Tonight I take my kids out trick-or-treating, most likely in the cold and sleet, and I’m going to hate it, but I’m also going to help pass out lit about my partner’s upcoming election and the amendment in our state for protecting women’s rights. And you know what I’m going to do tomorrow? Take a stupendous nap. I hope you do too.
Last week I told you my personal marching orders: Grieve. Heal. Treasure my precious humanity. And one way I’ve been doing so is to notice small joys. Here are just a few:
There are a few writers here who routinely share audio files, and I love it so much. So here is my contribution - a breezy morning last week when it was nearly 75 degrees, the sun was shining, and the birds were so happy. The audio is not awesome, but these were robins and sparrows singing their hearts out. I’ve also spotted tufted titmouse, nuthatch, and cardinals this week. Bird joy!
This song by Patti Griffin has been a balm to my weary heart. I don’t need none of your bad news today.
Liz Gilbert & Tricia Hersey talk about her beautiful book, Rest is Resistance. Please please listen to their fantastic conversation HERE.
A great list of grounding techniques.
The effect of Continuous Traumatic Stress are generational and profound. I can’t recommend this article enough - it speaks to the psychological effects of violence and also lists tangible, meaningful ways to be a part of a solution.

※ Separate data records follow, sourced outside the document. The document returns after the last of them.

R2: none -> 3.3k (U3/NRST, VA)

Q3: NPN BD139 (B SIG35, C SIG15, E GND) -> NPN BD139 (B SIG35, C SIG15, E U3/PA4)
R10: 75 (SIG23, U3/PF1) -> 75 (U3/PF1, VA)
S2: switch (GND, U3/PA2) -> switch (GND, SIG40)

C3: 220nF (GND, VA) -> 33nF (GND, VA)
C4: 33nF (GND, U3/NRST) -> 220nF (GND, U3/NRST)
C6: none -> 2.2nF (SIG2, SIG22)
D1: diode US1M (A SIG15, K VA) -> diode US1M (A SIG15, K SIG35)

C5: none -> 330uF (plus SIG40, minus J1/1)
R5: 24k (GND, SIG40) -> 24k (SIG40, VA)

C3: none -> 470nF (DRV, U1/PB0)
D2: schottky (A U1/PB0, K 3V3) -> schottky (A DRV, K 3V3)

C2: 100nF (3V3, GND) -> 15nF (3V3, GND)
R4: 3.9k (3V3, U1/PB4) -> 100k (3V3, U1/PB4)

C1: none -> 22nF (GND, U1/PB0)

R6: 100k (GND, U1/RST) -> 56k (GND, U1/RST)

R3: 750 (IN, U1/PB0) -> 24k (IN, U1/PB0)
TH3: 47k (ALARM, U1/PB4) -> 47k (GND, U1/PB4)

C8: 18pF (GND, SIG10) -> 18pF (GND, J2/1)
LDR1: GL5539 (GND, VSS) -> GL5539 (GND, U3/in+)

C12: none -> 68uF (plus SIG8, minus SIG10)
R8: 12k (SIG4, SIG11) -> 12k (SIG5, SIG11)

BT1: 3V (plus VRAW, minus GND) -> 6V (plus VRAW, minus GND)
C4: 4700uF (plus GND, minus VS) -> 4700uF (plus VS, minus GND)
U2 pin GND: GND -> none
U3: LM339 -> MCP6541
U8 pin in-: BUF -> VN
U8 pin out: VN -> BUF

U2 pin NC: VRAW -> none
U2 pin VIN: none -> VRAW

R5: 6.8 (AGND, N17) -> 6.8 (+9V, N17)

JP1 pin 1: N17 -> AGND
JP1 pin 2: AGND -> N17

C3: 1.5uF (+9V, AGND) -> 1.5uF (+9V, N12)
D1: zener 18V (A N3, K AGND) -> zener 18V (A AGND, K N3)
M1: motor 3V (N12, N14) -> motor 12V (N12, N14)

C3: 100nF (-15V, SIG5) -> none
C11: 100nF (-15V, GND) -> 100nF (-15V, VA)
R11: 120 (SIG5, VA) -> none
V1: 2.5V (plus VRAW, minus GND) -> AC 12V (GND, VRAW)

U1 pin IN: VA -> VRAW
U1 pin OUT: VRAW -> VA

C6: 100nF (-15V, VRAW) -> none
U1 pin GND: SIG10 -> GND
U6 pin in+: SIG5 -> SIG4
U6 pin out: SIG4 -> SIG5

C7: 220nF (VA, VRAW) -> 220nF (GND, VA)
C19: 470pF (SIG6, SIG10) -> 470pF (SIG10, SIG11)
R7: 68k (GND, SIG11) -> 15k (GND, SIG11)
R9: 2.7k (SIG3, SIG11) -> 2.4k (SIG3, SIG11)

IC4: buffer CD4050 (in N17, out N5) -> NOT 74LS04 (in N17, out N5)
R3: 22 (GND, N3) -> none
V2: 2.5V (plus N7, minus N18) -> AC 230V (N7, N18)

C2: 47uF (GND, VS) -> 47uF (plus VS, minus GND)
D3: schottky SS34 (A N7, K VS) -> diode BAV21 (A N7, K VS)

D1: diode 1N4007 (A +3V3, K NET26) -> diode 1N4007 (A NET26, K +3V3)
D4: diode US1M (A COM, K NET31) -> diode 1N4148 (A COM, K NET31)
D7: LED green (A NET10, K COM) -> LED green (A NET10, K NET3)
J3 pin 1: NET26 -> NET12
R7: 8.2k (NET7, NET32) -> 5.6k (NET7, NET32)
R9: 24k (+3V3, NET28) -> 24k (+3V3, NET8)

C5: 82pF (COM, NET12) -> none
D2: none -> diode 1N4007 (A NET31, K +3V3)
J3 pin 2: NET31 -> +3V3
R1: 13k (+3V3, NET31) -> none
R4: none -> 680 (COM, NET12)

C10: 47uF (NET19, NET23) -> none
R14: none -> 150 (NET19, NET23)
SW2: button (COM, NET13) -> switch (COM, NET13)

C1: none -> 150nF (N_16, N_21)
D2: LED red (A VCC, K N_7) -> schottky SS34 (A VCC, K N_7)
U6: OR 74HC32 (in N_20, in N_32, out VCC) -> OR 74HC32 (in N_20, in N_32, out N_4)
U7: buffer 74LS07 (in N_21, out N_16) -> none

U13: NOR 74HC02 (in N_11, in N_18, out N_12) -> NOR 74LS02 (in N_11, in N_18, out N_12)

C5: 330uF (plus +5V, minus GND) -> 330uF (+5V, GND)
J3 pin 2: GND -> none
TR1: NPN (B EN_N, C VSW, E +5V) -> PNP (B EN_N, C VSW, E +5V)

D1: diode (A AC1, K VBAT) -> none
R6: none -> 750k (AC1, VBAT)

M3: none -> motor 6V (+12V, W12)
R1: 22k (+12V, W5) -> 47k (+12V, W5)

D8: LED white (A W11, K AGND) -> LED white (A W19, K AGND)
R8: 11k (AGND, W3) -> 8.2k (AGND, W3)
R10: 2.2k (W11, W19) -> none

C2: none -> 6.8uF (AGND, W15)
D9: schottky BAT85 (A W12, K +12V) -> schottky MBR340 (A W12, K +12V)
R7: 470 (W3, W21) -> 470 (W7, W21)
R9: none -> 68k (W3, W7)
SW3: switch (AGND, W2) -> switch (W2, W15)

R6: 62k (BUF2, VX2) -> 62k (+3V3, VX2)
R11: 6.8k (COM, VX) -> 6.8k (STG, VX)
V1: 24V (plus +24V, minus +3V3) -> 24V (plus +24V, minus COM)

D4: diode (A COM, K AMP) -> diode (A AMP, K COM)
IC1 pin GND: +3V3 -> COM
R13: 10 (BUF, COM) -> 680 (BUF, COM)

“This is not just about politicians or people in the region. All of us are involved – in our conversations, on our social media platforms, in how we show up as citizens. We all help open up – or close down – the political space for things to change.” Rest is an opening.
In tarot, each suit (swords, wands, coins, cups) takes us on a journey 1-10.
Thank you for visiting my own substack today. I feel like you are an already friend -- like we have much in common. I so look forward to reading here. Here's to rest and the alleviation of exhaustion.
I’m sorry for your season of struggle with family illness and exhaustion, Lindsey, not to mention exhaustion with murderous world events. I hope you get a respite soon. I always get so much from your thoughtful, esthetically pleasing writing. This time you gave me a gift I waited for all my working life: THIS BOOK: Rest Is Resistance!! Finally a book about “rest as anything that ‘pushes back and disrupts a system that views human bodies as tools for labor and production.’” American life has many virtues, but it is nothing if not exhausting because our capitalist culture values humans mainly as tools of constant production rather than as the inherently beautiful valuable beings we are. Many of us require (as in survival!) frequent time away from relentless productive drive to realize our humanness and our attunement to life and being. Without it, we wither and suffer. I am overjoyed to hear about this book, described as an “instant New York Times bestseller,” which ought to tell us something about how desperate many Americans are for rest from the production death march. Thank you for sharing this book with us. May you soon find soul-refreshing rest.